For deeper diagnosis of parallel worker count decisions, see parallel worker allocation strategies, which covers how max_parallel_workers_per_gather interacts with the system-wide max_parallel_workers ceiling.
Common Pitfalls #
Worker starvation at the system level. Workers Planned: 4 but Workers Launched: 2. The system-wide max_parallel_workers pool is exhausted by concurrent queries. Fix: raise max_parallel_workers, or reduce per-query worker counts for OLTP connections.
Gather overhead exceeds scan savings on small tables. Parallel execution on tables under ~8 MB adds fixed coordination costs with little throughput gain. Fix: raise min_parallel_table_scan_size to exclude these tables from parallel consideration.
Transaction isolation and explicit locks block worker launch. Queries inside a transaction with explicit row locks or SERIALIZABLE isolation may silently fall back to serial execution. Fix: restructure the transaction to acquire locks after the heavy analytical query, or run the query outside the locking transaction.
Per-worker memory pressure causes staggered spills. Workers spill to disk independently, causing one worker to lag the others. Fix: increase work_mem for the session or reduce the number of workers so each worker gets a larger effective memory share from the same pool.
Data skew creates straggler workers. When most matching rows fall into one heap region, one worker does the majority of the work. Fix: run ANALYZE to refresh statistics, or investigate table bloat and dead tuple accumulation with VACUUM VERBOSE.
ORM connection pools disable parallelism silently. Connection poolers that set session-level parameters on connection checkout, or ORMs that wrap every statement in a transaction, can prevent worker launch. Fix: use SET LOCAL within the analytical query or configure a dedicated connection pool for reporting queries with max_parallel_workers_per_gather set appropriately.
Frequently Asked Questions #
Why does EXPLAIN show parallel nodes but ANALYZE runs single-threaded? #
The optimizer plans parallelism at parse time using cost estimates. At execution time, available worker slots, transaction isolation levels, or explicit locks may force a serial fallback. Check max_worker_processes, max_parallel_workers, and whether the query runs inside a transaction with explicit locks. The plan output will still show the parallel node structure even when execution was serial.
How do I prevent parallelism from degrading OLTP latency? #
Use a conservative parallel_setup_cost (raise it above 1000) and raise min_parallel_table_scan_size to 32 MB or higher. Cap max_parallel_workers_per_gather at 0 or 1 for OLTP connection pools. Reserve higher worker counts for dedicated analytical connections or read replicas where CPU contention with OLTP traffic is not a concern.

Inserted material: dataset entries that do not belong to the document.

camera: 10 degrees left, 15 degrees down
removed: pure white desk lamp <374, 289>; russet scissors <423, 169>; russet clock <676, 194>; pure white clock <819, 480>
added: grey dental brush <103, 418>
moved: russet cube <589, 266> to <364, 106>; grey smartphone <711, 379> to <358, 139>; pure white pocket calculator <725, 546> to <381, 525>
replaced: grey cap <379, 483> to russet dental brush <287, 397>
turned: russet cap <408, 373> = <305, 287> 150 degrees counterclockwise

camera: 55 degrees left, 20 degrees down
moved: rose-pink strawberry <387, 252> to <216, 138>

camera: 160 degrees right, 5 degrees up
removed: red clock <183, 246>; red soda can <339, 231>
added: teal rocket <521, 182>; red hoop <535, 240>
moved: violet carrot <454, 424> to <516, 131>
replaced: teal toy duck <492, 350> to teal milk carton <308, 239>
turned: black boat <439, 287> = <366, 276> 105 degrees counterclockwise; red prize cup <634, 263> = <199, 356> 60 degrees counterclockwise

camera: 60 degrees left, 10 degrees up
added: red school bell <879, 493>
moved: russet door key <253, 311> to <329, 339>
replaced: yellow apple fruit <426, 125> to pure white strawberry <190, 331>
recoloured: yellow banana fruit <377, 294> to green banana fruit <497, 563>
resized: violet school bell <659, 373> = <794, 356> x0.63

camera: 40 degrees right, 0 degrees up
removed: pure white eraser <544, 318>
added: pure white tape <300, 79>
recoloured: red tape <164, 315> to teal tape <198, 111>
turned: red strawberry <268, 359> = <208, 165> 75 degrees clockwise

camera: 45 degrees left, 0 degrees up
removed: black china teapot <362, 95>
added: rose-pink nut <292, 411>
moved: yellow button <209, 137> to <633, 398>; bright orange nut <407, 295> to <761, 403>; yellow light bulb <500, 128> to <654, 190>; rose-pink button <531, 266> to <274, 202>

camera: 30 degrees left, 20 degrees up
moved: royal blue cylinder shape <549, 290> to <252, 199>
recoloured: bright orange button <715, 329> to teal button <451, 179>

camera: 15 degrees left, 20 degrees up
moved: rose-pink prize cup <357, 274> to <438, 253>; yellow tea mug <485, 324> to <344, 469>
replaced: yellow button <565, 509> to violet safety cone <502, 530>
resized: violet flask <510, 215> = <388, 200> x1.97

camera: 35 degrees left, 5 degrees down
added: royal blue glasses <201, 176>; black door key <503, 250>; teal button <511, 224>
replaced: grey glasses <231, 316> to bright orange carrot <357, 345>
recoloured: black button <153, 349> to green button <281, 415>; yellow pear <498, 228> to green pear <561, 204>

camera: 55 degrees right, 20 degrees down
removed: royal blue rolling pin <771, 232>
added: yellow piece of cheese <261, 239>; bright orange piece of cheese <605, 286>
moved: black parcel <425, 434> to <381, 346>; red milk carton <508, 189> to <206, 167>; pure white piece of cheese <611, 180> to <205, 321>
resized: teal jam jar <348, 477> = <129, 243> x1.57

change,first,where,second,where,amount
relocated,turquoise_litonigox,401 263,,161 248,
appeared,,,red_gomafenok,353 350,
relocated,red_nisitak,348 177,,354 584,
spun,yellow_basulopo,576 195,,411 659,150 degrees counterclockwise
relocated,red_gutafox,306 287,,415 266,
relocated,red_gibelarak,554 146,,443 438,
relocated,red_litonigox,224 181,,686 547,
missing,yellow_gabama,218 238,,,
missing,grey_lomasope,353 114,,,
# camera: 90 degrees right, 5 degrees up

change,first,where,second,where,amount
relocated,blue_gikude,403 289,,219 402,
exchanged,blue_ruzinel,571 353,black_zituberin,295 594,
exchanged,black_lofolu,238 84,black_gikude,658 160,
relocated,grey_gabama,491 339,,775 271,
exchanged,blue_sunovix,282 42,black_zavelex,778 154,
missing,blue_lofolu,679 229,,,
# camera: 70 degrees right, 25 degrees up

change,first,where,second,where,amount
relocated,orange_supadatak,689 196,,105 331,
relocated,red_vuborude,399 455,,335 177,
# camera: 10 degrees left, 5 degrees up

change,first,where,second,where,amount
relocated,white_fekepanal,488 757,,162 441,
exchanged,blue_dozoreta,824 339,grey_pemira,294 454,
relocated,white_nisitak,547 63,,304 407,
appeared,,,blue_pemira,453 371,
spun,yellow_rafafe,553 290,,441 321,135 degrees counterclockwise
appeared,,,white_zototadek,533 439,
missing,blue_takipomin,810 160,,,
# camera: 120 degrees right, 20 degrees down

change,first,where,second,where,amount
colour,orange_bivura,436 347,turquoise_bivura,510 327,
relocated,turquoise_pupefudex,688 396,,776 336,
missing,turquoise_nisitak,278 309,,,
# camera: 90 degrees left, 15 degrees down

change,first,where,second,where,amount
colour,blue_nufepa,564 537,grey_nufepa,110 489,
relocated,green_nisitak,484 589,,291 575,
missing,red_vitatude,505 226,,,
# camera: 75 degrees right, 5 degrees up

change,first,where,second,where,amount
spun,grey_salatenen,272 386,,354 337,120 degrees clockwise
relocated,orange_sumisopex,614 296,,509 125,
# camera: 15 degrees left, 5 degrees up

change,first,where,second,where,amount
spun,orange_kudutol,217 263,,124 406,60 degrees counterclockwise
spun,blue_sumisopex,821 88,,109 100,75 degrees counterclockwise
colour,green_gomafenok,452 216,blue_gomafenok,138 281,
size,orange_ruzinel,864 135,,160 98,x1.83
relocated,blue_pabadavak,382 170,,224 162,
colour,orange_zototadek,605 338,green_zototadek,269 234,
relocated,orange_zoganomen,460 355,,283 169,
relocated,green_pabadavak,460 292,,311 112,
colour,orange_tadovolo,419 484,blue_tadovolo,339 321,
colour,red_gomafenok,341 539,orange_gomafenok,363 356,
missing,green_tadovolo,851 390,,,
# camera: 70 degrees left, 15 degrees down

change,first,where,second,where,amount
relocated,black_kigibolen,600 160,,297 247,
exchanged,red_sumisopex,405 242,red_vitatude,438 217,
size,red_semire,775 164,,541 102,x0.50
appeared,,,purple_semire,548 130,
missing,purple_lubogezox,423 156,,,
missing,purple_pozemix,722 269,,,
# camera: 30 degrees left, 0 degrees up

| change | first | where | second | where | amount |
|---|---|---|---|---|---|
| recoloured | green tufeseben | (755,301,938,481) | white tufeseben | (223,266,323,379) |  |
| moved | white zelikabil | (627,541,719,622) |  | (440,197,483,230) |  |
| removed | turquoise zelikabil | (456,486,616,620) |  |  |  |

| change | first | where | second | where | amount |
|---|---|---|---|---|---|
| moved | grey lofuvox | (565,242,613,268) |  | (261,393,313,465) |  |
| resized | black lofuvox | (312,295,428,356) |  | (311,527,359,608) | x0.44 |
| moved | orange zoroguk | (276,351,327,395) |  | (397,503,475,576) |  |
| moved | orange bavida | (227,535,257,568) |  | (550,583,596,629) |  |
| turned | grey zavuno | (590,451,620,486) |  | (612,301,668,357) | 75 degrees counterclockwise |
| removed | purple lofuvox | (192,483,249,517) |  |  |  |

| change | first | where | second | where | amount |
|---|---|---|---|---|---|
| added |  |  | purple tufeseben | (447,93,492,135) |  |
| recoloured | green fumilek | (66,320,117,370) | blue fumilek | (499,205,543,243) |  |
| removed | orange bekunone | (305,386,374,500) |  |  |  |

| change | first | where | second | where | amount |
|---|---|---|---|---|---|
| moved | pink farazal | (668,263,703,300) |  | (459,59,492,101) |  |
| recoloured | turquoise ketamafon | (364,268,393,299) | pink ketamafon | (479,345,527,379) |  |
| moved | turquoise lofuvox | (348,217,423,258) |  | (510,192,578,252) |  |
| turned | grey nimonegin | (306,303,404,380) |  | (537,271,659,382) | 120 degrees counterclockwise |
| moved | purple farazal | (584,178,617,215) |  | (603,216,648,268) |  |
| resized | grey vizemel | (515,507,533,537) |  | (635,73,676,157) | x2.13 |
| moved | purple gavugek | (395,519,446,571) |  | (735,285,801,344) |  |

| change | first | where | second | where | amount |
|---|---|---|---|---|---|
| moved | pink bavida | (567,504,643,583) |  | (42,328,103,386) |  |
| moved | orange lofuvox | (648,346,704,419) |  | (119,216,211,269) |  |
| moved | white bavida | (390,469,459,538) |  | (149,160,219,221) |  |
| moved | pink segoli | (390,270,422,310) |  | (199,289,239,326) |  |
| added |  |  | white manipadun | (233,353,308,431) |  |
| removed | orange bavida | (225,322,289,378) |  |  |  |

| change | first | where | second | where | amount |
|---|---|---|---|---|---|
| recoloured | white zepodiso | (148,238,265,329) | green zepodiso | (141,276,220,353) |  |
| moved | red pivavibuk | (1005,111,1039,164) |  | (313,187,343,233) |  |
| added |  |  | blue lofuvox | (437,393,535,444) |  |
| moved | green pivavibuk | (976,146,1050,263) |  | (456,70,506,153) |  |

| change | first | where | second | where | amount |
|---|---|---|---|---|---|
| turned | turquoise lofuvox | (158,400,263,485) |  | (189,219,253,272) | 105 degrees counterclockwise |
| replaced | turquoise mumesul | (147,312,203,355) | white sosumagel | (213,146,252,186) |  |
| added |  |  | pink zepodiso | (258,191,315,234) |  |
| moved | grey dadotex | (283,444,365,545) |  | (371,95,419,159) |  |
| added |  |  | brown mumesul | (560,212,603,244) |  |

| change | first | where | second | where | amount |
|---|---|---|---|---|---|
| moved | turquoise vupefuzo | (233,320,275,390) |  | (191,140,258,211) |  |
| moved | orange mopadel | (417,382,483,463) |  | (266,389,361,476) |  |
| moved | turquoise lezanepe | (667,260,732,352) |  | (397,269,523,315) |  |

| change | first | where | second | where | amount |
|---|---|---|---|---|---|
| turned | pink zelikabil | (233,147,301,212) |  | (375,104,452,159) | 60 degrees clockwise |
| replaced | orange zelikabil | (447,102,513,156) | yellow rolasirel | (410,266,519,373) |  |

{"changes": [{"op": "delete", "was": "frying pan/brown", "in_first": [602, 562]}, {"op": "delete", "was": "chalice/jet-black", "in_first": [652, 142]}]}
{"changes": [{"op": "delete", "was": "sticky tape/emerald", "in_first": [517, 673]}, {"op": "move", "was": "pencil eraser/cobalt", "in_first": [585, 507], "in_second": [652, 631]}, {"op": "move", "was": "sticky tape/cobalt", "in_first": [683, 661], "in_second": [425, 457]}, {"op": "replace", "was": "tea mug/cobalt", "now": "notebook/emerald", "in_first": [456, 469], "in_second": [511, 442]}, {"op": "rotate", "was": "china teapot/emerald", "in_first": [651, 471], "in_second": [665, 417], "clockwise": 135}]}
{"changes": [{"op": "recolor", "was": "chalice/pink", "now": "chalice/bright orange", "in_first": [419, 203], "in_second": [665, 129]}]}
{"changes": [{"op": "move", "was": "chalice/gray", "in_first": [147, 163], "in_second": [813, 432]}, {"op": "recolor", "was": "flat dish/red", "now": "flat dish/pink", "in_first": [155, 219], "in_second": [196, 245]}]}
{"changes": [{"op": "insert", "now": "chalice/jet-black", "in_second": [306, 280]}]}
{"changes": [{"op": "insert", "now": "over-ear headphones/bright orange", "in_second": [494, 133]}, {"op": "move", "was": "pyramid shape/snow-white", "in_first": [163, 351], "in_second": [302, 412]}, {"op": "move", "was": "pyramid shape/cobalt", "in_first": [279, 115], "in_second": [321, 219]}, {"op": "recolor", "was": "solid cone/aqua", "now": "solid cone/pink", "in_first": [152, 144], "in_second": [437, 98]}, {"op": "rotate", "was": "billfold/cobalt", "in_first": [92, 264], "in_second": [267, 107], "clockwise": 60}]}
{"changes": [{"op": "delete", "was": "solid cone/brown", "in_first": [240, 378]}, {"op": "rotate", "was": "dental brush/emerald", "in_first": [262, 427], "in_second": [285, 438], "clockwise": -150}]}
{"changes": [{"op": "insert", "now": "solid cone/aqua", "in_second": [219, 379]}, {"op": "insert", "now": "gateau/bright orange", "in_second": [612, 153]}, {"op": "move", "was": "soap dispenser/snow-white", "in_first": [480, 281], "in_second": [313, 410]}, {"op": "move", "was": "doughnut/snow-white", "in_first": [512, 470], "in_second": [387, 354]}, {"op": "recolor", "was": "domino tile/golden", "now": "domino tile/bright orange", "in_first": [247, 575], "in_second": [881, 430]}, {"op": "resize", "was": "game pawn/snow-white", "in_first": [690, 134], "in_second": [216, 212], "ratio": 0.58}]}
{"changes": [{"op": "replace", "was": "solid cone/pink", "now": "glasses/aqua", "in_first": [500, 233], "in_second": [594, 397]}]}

What metrics indicate parallel worker imbalance? #
In EXPLAIN (ANALYZE, VERBOSE), per-worker execution times appear under each worker node. Frequent disk spills in parallel hash or sort nodes signal per-worker memory pressure. One worker consuming disproportionately more time while others finish early points to data skew or stale statistics on the partition key or filter column.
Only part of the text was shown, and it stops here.